As you can imagine, the warmth of my reception began to chill during this discourse. Especially my claim that Rome had suppressed the spread of Scripture was denounced as a false and tired canard! The host priest protested: "Why, Rome has done more for Bible translation than any other Christian body! Only in England was Bible translation suppressed, and that was done by the secular authority and not the church!"

This claim incited me to go back and study the evidence for Rome's suppression of Scripture. To say the least, it is extensive!   Consider the following:

  • Pope Gregory VII: forbade access of common people to the Bible in 1079, since it would "be so misunderstood by people of limited intelligence as to lead them into error."
  • Pope Innocent III: compared Bible teaching in church to casting "pearls before swine" (1199).
  • The Council of Toulouse (France, 1229): suppressed the Albigensians and forbade the laity to read vernacular translations of the Bible.
  • The Second Council of Tarragon (Spain, 1234) declared, "No one may possess the books of the Old and New Testaments, and if anyone possesses them he must turn them over. . . that they may be burned."
  • In response to the labors of John Wyclif, the English Parliament (under Roman Catholic influence) banned the translation of Scripture into English, unless approved by the church (1408).
  • The Council of Constance (Germany/ Bohemia, 1415) condemned John Hus and the writings of Wyclif because of their doctrine of Scripture and subsequent teachings. Hus answerd: "If anyone can instruct me by the sacred Scriptures. . . , I am willing to follow him." He was burned at the stake.
  • Archbishop Berthold of Mainz threatened to excommunicate anyone who translated the Bible (1486).
  • Pope Pius IV expressed the conviction that Bible reading did the common people more harm than good (1564).

It is true that in many cases, the papacy suppressed Scripture because it was being used to teach against the church. But this is exactly the point the Reformers argued: Rome would not allow the Scripture to speak with authority and for that reason suppressed it. Wyclif wrote: "where the Bible and the Church do not agree, we must obey the Bible, and, where conscience and human authority are in conflict, we must follow conscience." For this doctrine and its further implications, his body was exhumed and burned, his ashes scattered in a nearby river, and his Bible translation banned. So much for the Protestant "canard" regarding the Roman Catholic attitude to Bible translation, teaching, and distribution!

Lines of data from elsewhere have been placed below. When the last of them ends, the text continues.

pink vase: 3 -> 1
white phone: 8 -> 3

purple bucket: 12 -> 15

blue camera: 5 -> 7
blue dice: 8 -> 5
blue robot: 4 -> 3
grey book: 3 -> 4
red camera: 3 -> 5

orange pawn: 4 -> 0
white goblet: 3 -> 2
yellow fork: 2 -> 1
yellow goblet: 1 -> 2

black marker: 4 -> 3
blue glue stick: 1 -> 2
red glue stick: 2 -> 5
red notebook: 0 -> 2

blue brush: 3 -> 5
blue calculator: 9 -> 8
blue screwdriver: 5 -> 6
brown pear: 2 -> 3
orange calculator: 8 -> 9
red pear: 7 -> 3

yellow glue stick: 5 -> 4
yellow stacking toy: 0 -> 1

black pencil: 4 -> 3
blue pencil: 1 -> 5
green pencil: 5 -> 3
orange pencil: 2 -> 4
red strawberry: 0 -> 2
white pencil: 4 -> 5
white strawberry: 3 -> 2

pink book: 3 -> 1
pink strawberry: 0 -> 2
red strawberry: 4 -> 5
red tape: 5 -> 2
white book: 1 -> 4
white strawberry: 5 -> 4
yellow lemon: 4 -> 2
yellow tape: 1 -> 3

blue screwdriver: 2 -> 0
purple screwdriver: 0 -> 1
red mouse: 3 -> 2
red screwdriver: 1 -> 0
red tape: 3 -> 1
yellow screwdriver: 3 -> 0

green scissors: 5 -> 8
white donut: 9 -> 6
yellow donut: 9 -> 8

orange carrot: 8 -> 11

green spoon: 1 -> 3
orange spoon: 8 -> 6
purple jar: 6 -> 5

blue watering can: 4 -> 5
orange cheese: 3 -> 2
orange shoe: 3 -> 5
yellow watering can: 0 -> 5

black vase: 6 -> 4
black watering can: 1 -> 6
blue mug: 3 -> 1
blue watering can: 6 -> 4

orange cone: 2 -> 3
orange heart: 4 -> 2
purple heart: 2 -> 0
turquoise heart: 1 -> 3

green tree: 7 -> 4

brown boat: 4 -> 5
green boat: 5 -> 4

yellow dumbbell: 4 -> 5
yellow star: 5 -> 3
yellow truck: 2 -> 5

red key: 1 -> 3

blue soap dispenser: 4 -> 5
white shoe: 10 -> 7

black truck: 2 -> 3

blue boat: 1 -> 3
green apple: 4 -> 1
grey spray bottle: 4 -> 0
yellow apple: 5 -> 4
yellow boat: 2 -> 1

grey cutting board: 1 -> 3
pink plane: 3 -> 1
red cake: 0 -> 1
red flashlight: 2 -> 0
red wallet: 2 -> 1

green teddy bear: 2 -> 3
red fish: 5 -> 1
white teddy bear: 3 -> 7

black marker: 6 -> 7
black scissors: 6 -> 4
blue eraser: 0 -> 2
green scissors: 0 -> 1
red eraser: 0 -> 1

The record shows that if there was a single conviction that motivated and guided the Protestant Reformation, it was the authority of Scripture alone to speak for God in matters of faith and life. On this vital matter, the great John Wyclif and his martyr-disciple John Hus spoke with all the clarity that would burst forth through Martin Luther and others in the 16th century. Wyclif did not live to see a widespread Reformation, but died under harassment and scorn. Yet by wonderful providences, his writings spread far away to Bohemia where John Hus advocated them with zeal and power. Hus, too, did not live to see a Reformation, but died in solitary disgrace amidst the flames of a scornful church. Yet his influence endured, through the spread of Scripture, so that Martin Luther exclaimed, "We are all Hussites!"

The Protestant Reformation, which we have been celebrating these past weeks, was above all a Reformation of and by the Word of God. What compelling evidence Wyclif, Hus, and Luther gave to Isaiah's claim that God's Word will not go forth in vain but shall succeed by God's power (Isa. 55:11)! It is for this reason that accommodation with Rome would have been unthinkable to Luther and his followers, since sola scriptura compelled them to stand against false teaching with the Word of truth. Their courageous stance, blessed by God's mighty aid, reminds us that we also will never send forth God's Word in vain. If we will stand within the secular church of America, and yes, of evangelicalism, and hold forth the Word of God, he will not fail to bless it with the saving and reforming power our generation so greatly needs.